Epsilon-near-zero modes in transdimensional planar plasmonic nanostructures

Transdimensional (TD) materials are ultrathin planar nanostructures composed of a precisely controlled finite number of monolayers[1]. Plasmonic TD materials offer advances such as controlled light confinement and thickness-controlled light-matter coupling that can further develop the fields of nanophotonics and metamaterials. We use quantum electrodynamics and the confinement-induced nonlocal dielectric response model based on the Keldysh-Rytova electron interaction potential to study the epsilon-near-zero modes (ENZ) of plasmonic films in the TD regime[2]. New remarkable effects are revealed.
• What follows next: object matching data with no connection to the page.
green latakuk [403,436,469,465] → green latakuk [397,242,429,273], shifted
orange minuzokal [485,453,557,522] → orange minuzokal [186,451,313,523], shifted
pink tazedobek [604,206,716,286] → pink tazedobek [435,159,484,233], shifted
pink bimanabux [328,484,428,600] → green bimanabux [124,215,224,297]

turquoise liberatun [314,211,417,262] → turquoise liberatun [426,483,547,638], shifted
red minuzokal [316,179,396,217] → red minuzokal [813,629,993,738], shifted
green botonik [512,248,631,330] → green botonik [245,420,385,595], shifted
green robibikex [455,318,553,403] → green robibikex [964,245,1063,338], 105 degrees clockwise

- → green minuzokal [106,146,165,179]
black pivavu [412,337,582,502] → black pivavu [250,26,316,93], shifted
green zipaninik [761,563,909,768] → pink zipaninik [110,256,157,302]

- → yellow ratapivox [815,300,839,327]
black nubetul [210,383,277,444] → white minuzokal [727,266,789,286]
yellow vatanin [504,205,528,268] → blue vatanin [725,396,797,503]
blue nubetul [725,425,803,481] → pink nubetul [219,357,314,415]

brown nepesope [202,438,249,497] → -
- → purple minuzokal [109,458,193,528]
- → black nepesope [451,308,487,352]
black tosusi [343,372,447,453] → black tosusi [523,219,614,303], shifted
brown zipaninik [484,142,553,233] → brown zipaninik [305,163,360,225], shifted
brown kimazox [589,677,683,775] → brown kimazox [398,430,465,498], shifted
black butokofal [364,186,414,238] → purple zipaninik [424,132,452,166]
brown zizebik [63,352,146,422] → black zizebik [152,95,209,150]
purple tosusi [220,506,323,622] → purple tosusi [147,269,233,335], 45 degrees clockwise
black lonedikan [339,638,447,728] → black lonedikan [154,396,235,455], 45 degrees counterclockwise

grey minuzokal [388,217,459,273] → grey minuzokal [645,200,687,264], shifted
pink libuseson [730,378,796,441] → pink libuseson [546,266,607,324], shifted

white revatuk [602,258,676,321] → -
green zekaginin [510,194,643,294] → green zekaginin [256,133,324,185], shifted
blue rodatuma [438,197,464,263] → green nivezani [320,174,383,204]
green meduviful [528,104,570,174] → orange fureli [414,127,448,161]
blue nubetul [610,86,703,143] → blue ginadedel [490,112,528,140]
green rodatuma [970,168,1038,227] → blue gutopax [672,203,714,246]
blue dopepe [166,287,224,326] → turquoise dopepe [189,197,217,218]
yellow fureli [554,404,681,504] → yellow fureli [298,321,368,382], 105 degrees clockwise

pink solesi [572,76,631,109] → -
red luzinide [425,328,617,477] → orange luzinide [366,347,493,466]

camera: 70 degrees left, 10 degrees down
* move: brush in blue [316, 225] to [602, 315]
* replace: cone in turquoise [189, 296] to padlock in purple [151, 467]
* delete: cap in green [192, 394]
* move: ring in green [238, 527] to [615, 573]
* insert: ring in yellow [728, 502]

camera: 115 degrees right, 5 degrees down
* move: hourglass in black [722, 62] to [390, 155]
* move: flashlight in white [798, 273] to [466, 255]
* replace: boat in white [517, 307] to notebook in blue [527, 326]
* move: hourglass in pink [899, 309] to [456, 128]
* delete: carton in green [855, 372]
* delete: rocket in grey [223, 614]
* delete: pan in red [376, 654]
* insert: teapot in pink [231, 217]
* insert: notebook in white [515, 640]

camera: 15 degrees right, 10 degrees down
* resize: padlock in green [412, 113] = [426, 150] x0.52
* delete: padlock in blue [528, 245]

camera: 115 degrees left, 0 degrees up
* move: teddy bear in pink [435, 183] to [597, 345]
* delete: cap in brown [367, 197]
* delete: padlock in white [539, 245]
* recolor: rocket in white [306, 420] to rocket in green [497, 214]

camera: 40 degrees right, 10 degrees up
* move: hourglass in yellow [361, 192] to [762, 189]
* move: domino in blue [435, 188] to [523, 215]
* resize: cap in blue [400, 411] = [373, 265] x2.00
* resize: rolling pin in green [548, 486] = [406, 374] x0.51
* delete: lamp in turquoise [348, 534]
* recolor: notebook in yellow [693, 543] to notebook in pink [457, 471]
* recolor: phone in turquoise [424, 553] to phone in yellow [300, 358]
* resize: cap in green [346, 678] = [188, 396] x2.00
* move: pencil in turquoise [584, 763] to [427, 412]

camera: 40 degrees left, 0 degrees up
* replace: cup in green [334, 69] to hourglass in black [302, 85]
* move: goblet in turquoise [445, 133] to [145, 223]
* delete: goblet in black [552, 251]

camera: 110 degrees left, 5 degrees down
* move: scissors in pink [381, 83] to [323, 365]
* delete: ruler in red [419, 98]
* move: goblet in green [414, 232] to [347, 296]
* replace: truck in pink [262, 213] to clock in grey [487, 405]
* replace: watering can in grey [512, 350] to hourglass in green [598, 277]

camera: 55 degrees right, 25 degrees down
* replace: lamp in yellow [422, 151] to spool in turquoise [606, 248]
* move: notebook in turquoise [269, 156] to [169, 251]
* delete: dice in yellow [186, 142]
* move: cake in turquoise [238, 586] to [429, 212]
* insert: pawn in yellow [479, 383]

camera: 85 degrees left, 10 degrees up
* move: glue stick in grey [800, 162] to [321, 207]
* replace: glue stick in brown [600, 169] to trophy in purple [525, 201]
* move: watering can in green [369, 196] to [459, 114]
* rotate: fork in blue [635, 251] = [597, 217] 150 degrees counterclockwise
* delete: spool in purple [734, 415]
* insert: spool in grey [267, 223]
They are the plasmon mode degeneracy lifting and the dipole emitter coupling to the ENZ modes split. The latter leads to the thickness-controlled spontaneous decay with up to three-orders-of-magnitude increased rates. Knowledge of these features is advantageous both for the fundamental understanding of the electromagnetic properties and for the development of the new design principles of efficient photonic nanodevices with desired characteristics that are built on ultrathin metallic TD films. -- [1]A.Boltasseva & V.M.Shalaev, ACS Photonics 6, 1 (2019); [2]I.V.Bondarev, H.Mousavi, & V.M.Shalaev, arXiv1908.00640.